The ozone hole reached its maximum size Sept. 22, covering
8.2 million square miles (21.2 million square kilometers), or the area of the
United States, Canada and Mexico combined. The average size of the 2012 ozone
hole was 6.9 million square miles (17.9 million square kilometers). The Sept.
6, 2000 ozone hole was the largest on record at 11.5 million square miles (29.9
million square kilometers).
"The ozone hole mainly is caused by chlorine from
human-produced chemicals, and these chlorine levels are still sizable in the
Antarctic stratosphere," said NASA atmospheric scientist Paul Newman of
NASA's Goddard Space Flight Center in Greenbelt, Md. "Natural fluctuations
in weather patterns resulted in warmer stratospheric temperatures this year. These
temperatures led to a smaller ozone hole."
The ozone layer acts as Earth's natural shield against
ultraviolet radiation, which can cause skin cancer. The ozone hole phenomenon
began making a yearly appearance in the early 1980s. The Antarctic ozone layer
likely will not return to its early 1980s state until about 2065, Newman said.
The lengthy recovery is because of the long lifetimes of ozone-depleting
substances in the atmosphere. Overall atmospheric ozone no longer is declining
as concentrations of ozone-depleting substances decrease.

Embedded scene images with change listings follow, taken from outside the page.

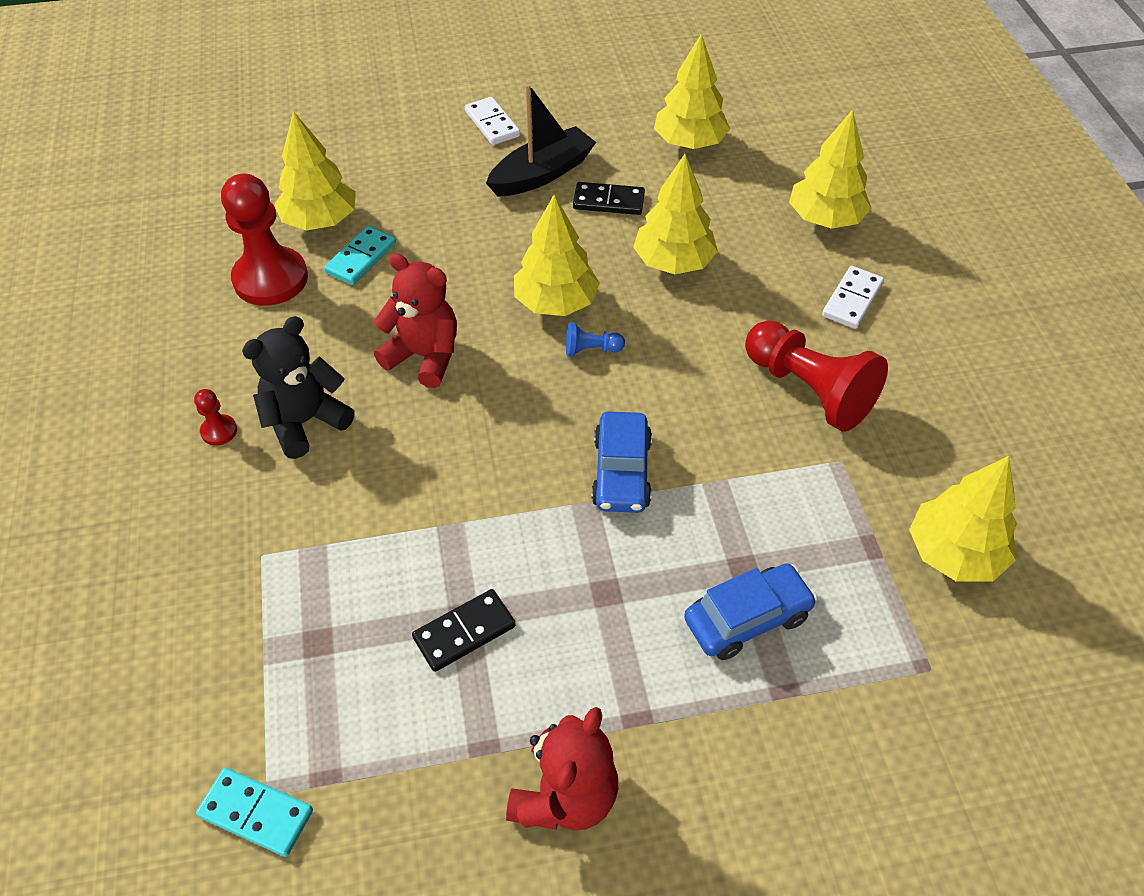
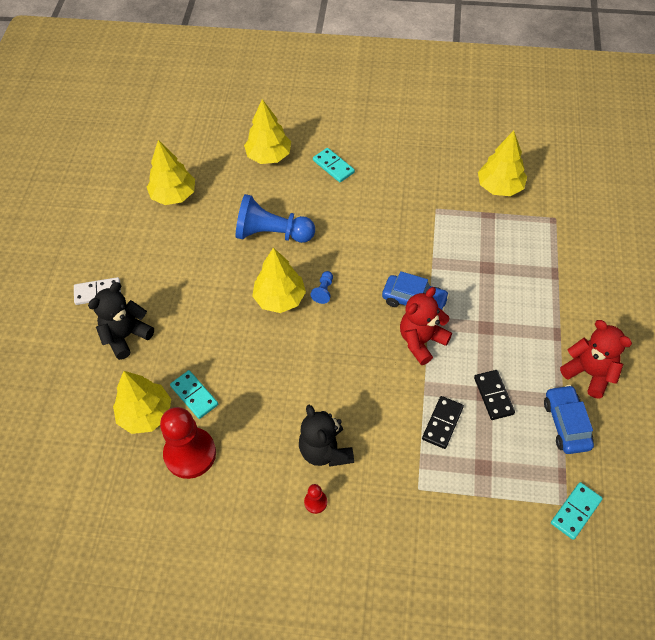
camera: 70 degrees left, 5 degrees up
(424, 356) = (296, 376): red teddy bear -> red teddy bear (421, 341)
(434, 168) = (126, 336): none -> black teddy bear
(542, 174) = (163, 277): black boat -> none
(608, 201) = (206, 250): black domino -> black domino (442, 423)
(673, 263) = (272, 233): yellow tree -> blue pawn
(747, 619) = (514, 275): blue car -> blue car (566, 424)
(809, 390) = (387, 205): red pawn -> none
(852, 300) = (333, 166): white domino -> turquoise domino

The decrease is the
result of an international agreement regulating the production of certain
chemicals.
This year also showed a change in the concentration of ozone
over the Antarctic. The minimum value of total ozone in the ozone hole was the
second highest level in two decades. Total ozone, measured in Dobson units
(DU), reached 124 DU on Oct. 1. NOAA ground-based measurements at the South
Pole recorded 136 DU on Oct. 5. When the ozone hole is not present, total ozone
typically ranges from 240-500 DU.
This is the first year growth of the ozone hole has been
observed by an ozone-monitoring instrument on the Suomi National Polar-orbiting
Partnership (NPP) satellite. The instrument, called the Ozone Mapping Profiler
Suite (OMPS), is based on previous instruments, such as the Total Ozone Mapping
Spectrometer (TOMS) and the Solar Backscatter Ultraviolet instrument (SBUV/2),
which have flown on multiple satellites. OMPS continues a satellite record
dating back to the early 1970s.
In addition to observing the annual formation and extent of
the ozone hole, scientists hope OMPS will help them better understand ozone
destruction in the middle and upper stratosphere with its Nadir Profiler. Ozone
variations in the lower stratosphere will be measured with its Limb Profiler.
"OMPS Limb looks sideways, and it can measure ozone as
a function of height," said Pawan K. Bhartia, a NASA atmospheric physicist
and OMPS Limb instrument lead. "This OMPS instrument allows us to more
closely see the vertical development of Antarctic ozone depletion in the lower
stratosphere where the ozone hole occurs."
NASA and NOAA have been monitoring the ozone layer on the
ground and with a variety of instruments on satellites and balloons since the
1970s. Long-term ozone monitoring instruments have included TOMS, SBUV/2,
Stratospheric Aerosol and Gas Experiment series of instruments, the Microwave
Limb Sounder, the Ozone Monitoring Instrument, and the OMPS instrument on Suomi
NPP. Suomi NPP is a bridging mission leading to the next-generation
polar-orbiting environmental satellites called the Joint Polar Satellite
System, which will extend ozone monitoring into the 2030s.